Author: Shuo-Yen Tseng, Department of Photonics, National Cheng Kung University, Tainan, Taiwan
When: July, 3rd - 12PM
Where: Sala de Seminarios
Abstract: Light transfer among waveguides or modes in a waveguide is an important functionality in optical waveguides. In general, mode control relies on resonant mode coupling or adiabatic mode coupling. In mode coupling schemes, control of the modal contents relies on interference of the modes. However, modal interference is sensitive to device geometry and wavelength, leading to tight fabrication tolerance and small bandwidth. On the other hand, adiabatic coupling relies on the slow evolution of the waveguide supermodes. If the adiabatic criterion is satisfied, modal control and manipulation can be achieved with high efficiency, large bandwidth, and high tolerance. However, adiabatic devices need a long evolution length to satisfy the adiabatic condition.
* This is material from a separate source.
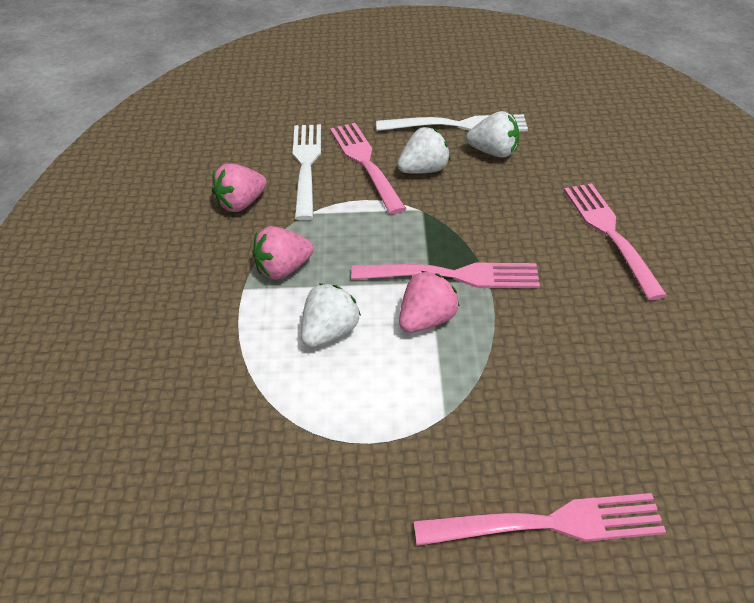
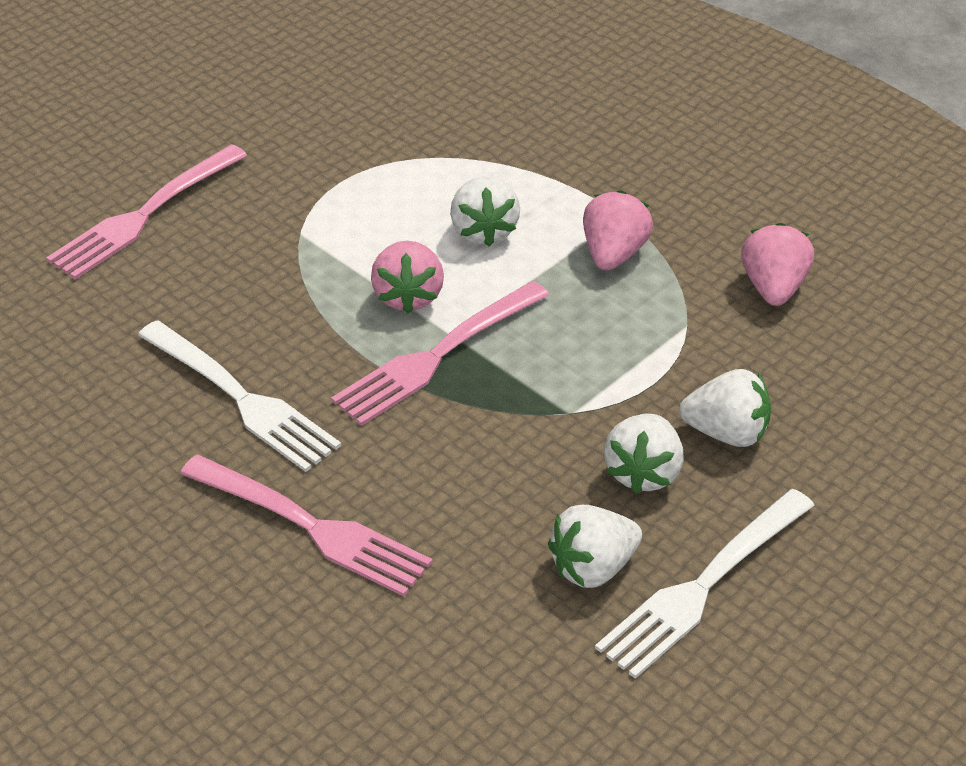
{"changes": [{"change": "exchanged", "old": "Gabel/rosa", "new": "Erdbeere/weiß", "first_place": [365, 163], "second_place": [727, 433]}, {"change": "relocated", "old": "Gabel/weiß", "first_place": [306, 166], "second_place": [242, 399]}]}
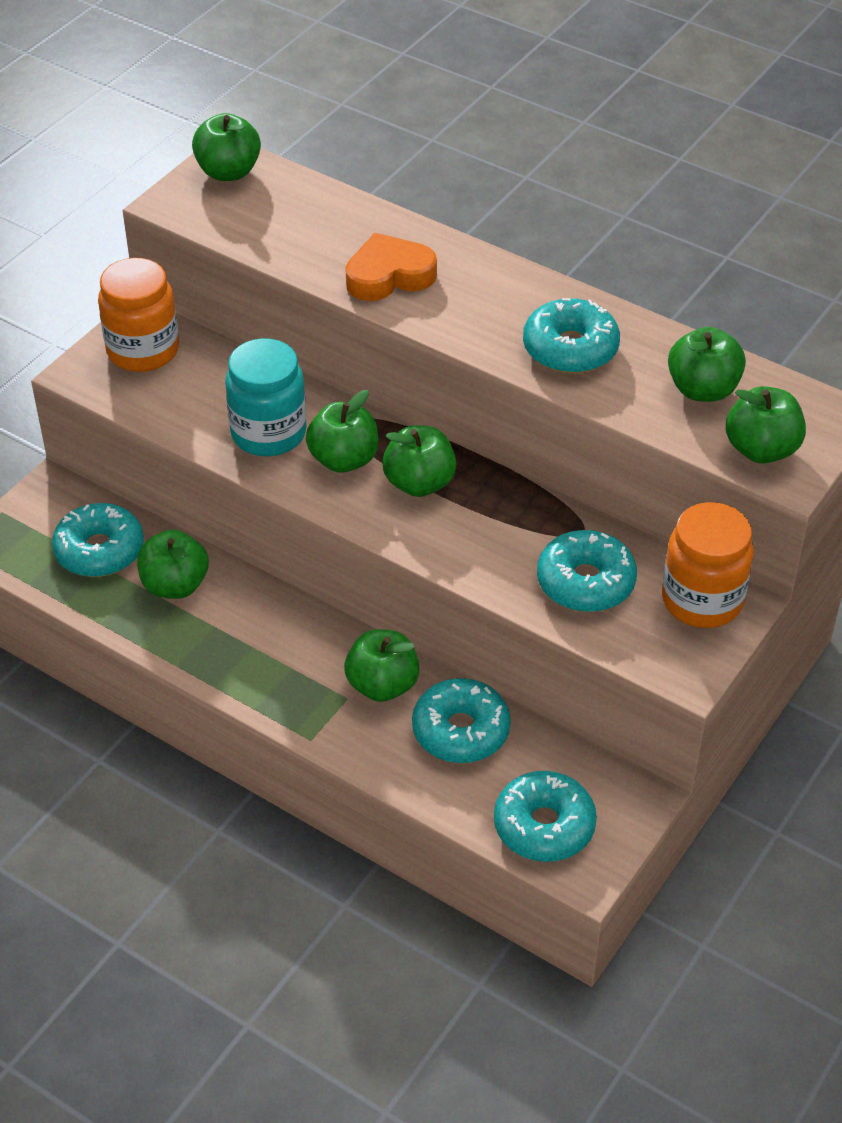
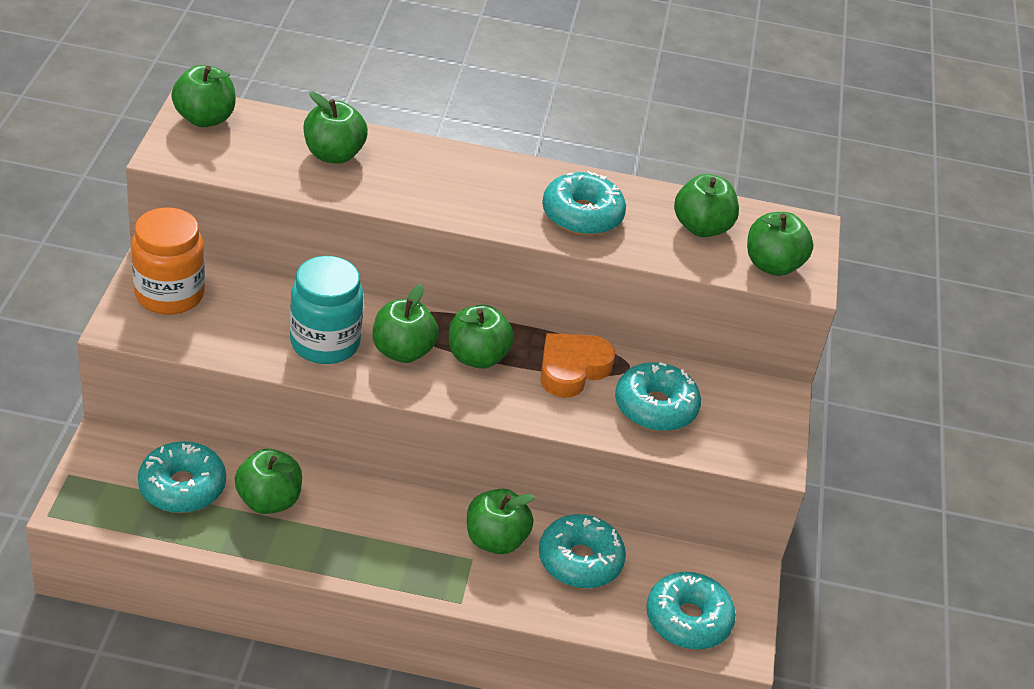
{"changes": [{"change": "relocated", "old": "Herz/orange", "first_place": [389, 276], "second_place": [572, 369]}, {"change": "missing", "old": "Einmachglas/orange", "first_place": [702, 600]}, {"change": "appeared", "new": "Apfel/grün", "second_place": [333, 154]}]}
Shortcut to adiabaticity (STA), originally developed for quantum control, is a family of protocols that provides a framework to find fast routes to the final results of slow, adiabatic changes of the controlling parameters of a system. Due to analogies between quantum mechanics and wave optics, STA has found many applications in optical waveguides. In this work, we describe various approaches to control modal evolution in waveguide devices by inverse design and adiabaticity engineering, with a focus on silicon photonics devices.